Philippine leader says to start dividing family farm

A Hacienda Luisita farmer in front of the Supreme Court after a decision granting the redistribution to peasant farmers of the sugar plantation owned by the Cojuangco-Aquino family in Manila, November 24, 2011. Philippine President Benigno Aquino said Monday that work would start in weeks to divide his family's plantation between thousands of farmers, ending a decades-long struggle for control. (AFP/File)

Photo taken and released on February 26, 2013 by the Malacanang Photo Bureau (MPB) shows Philippine President Benigno Aquino speaking during a press conference at Malacanang Palace in Manila. Aquino said Monday that work would start in weeks to divide his family's giant sugar plantation between thousands of peasant farmers, ending a decades-long struggle for control. (MPB/AFPFile)

Philippine President Benigno Aquino said Monday that work would start in weeks to divide his family's giant sugar plantation between thousands of peasant farmers, ending a decades-long struggle for control.

The decision had been forced on Aquino's extended family after the Supreme Court ruled that the 4,300-hectare (10,600-acre) Hacienda Luisita must be split among more than 6,000 workers.

"The process to determine the beneficiaries' lots began last week, and the turnover of these lots will begin in September," Aquino said in his annual state-of-the-nation address to parliament.

The farm, one of the biggest in the country, had come to symbolise the failure of a land reform programme begun by Aquino's mother Corazon Aquino in 1988 when she was president.

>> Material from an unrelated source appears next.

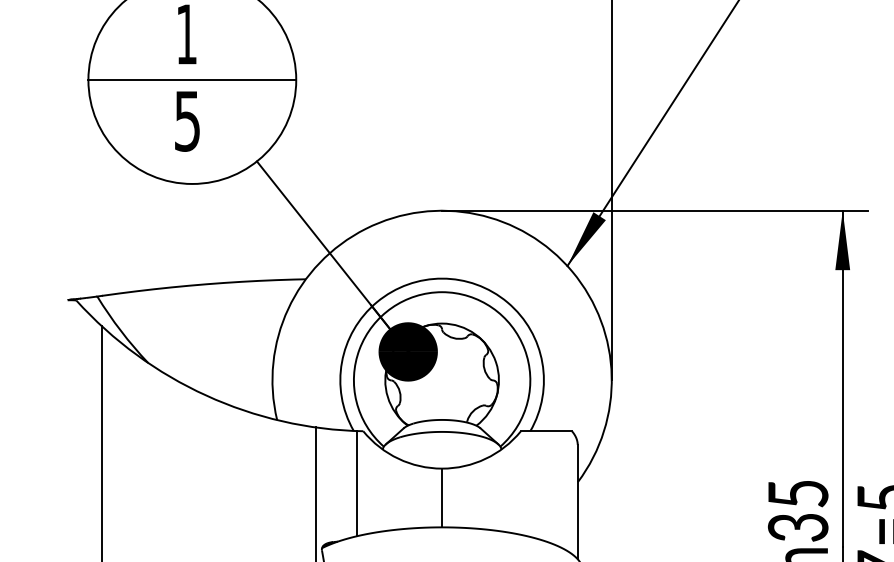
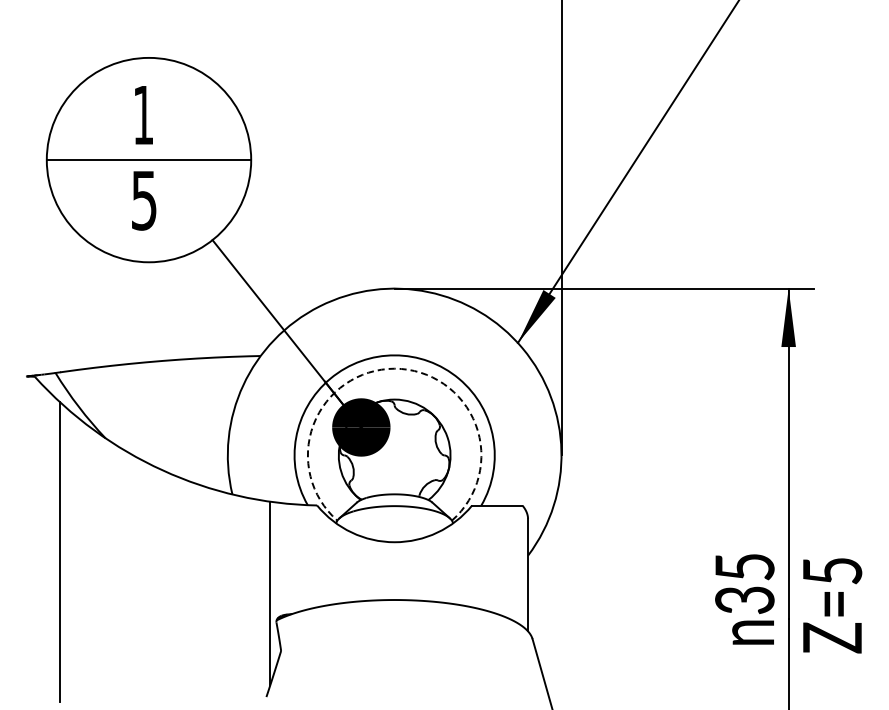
arc: (441, 291) -> (394, 368), solid -> dashed
line: (356, 483) -> (310, 556), removed
line: (441, 498) -> (394, 571), removed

The programme was launched to break the stranglehold of powerful political families on the agriculture sector, and to empower the tens of thousands of peasant farmers who worked on the estates.

But many elite families had been able to use legal and political manoeuvres to hold on to their farms.

In the Hacienda Luisita case, Aquino's family was accused of trying to avoid giving up its land by converting parts of it to non-agricultural uses and giving its workers shares in a company controlling the farm instead.

The Supreme Court finally ruled in November 2011 that the family must sell the land to the government, which would then sell it to the farmers on easy loan terms.

Aquino's extended family, the Cojuangco clan, appealed the ruling, asking for more money. But the Supreme Court rejected the appeal last year.

Last week the agrarian reform department announced that 6,212 Hacienda Luisita farmers would each get title to 6,600 square metres (1.63 acres).

It said a drawing of lots would be made over the coming weeks to determine which farmer got which blocks of land, about two hours' drive north of Manila.

Aquino said on Monday that the government was working to ensure other large tracts of land would also soon be distributed to farmers who have been waiting for years under the reform programme.

"In the next year, all notices of coverage will have been served for lands covered by comprehensive agrarian reform," he said.